The success which has attended these studies has been in some degree proportioned to the zeal with which they have been pursued. Dante is now better understood and more intelligently commented than ever before. Much remains to be done as regards the clearing up of some difficult points and the explanation of some dark passages,–and the obscurity in which Dante intentionally involved some portions of his writings is such as to leave little hope that their absolute meaning will ever be satisfactorily established. The history of the study of the poet, of the comments on his meaning or his text, of the formation of the commonly received text, and of the translations of the “Divina Commedia,” affords much curious and entertaining matter to the lover of purely literary and bibliographic narrative, and incidentally illustrates the general character of each century since his death. As regards the settlement of the text, no single publication has ever appeared of equal value to that of the magnificent volume the title of which stands at the head of this notice. Lord Vernon has been known for many years as the most munificent fosterer of Dantesque publications. One after another, precious and costly books upon Dante have appeared, edited and printed at his expense, showing both a taste and a liberality as honorable as unusual.

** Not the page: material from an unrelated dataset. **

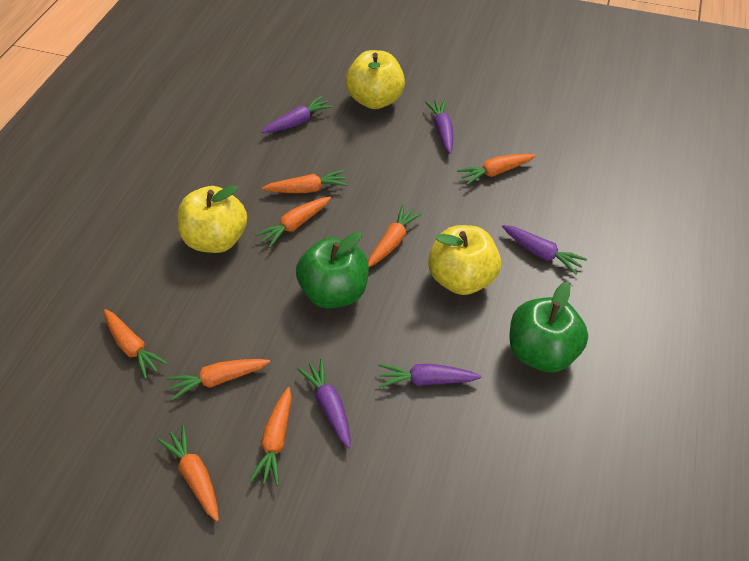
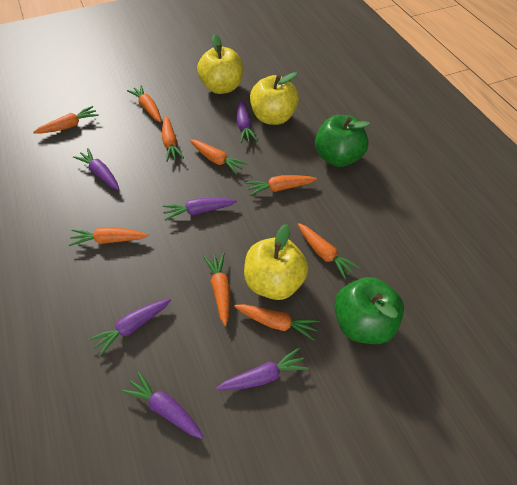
orange carrot: 8 -> 9
purple carrot: 5 -> 6

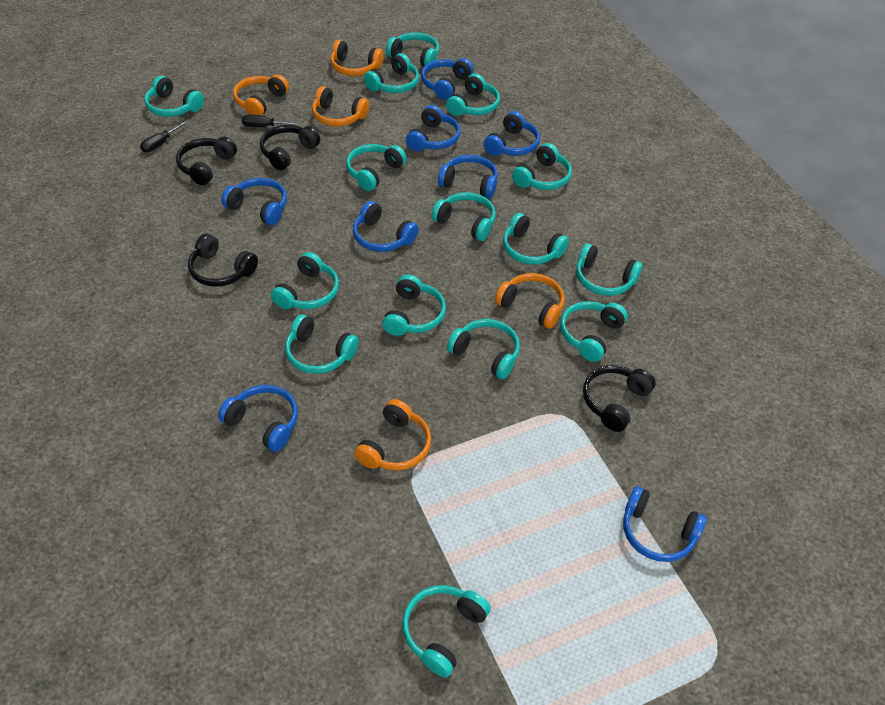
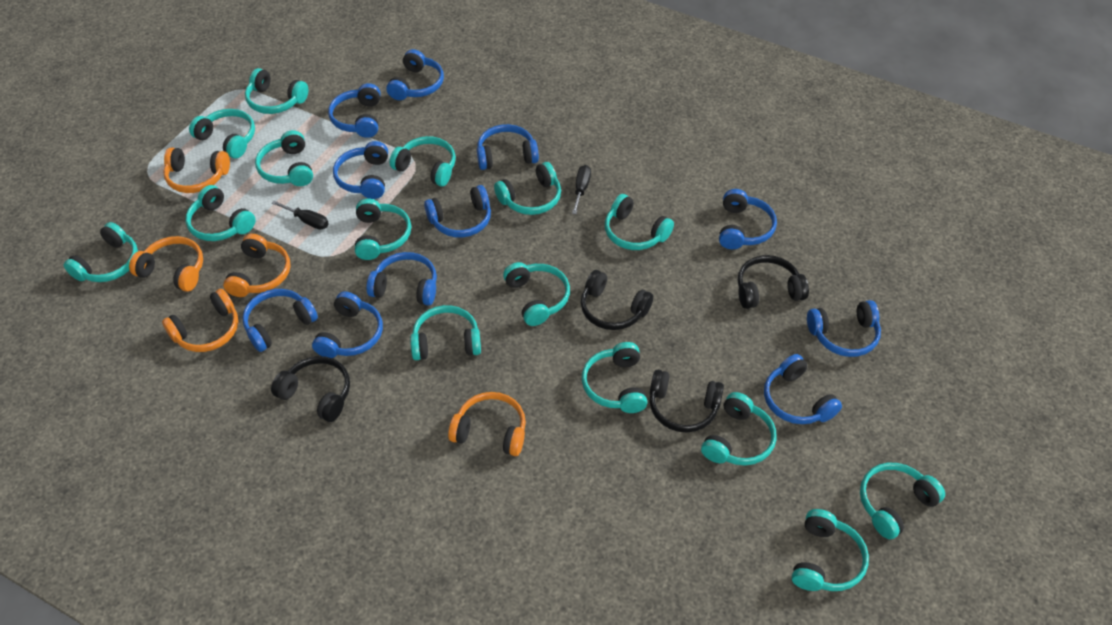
blue headphones: 8 -> 11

The first four editions of the “Divina Commedia,” of which this volume is a reprint, are all of excessive rarity. Although each is a document of the highest importance in determining the text, few of the editors of the poem have had the means of consulting more than one or two of them. The volumes are to be found united only in the Library of the British Museum, and it is but a few years that even that great collection has included them all. They were printed originally between 1470 and 1480 at Foligno, Jesi, Mantua, and Naples; and their chief value arises from the fact that they present the various readings of three, if not four, early and selected manuscripts. The doubt whether four manuscripts are represented by them is occasioned by the similarity between the editions of Foligno and Naples, which are of such a sort (for instance, correspondence in the most unlikely and odd misprints) as to prove that one must have served as the basis of the other. But at the same time there are such differences between them as indicate a separate revision of each, and possibly the consultation by their editors of different codices.
Unfortunately, there is no edition of the “Divina Commedia” which can claim any special authority,–none which has even in a small degree such authority as belongs to the first folio of Shakspeare’s plays. The text, as now received, rests upon a comparison of manuscripts and early printed editions; and as affording to scholars the means of an independent critical judgment upon it, a knowledge of the readings of these earliest editions is indispensable. But reprints of old books are proverbially open to error. The reprint of the first folio Shakspeare is so full of mistakes as to be of comparatively little use. The character of the Italian language is such that inaccuracies are both easier and more dangerous than in English. Unless the reprint of the first four editions were literally correct, it would be of little value. To secure this correctness, so far as was possible, Lord Vernon engaged Mr. Panizzi, the chief librarian of the British Museum, to edit the volume. A more competent editor never lived. Mr. Panizzi is distinguished not more for his thorough and appreciative acquaintance with the poetic literature of his country than for the extent and accuracy of his bibliographical knowledge and the refinement of his bibliographic skill. There can be no doubt that the reprint is as exact as the most rigid critic could desire. It is a monument of patience and of unpretending labor, as well as of typographic beauty,–the work of the editor having been well seconded by that well-known disciple of Aldus, Mr. Charles Whittingham.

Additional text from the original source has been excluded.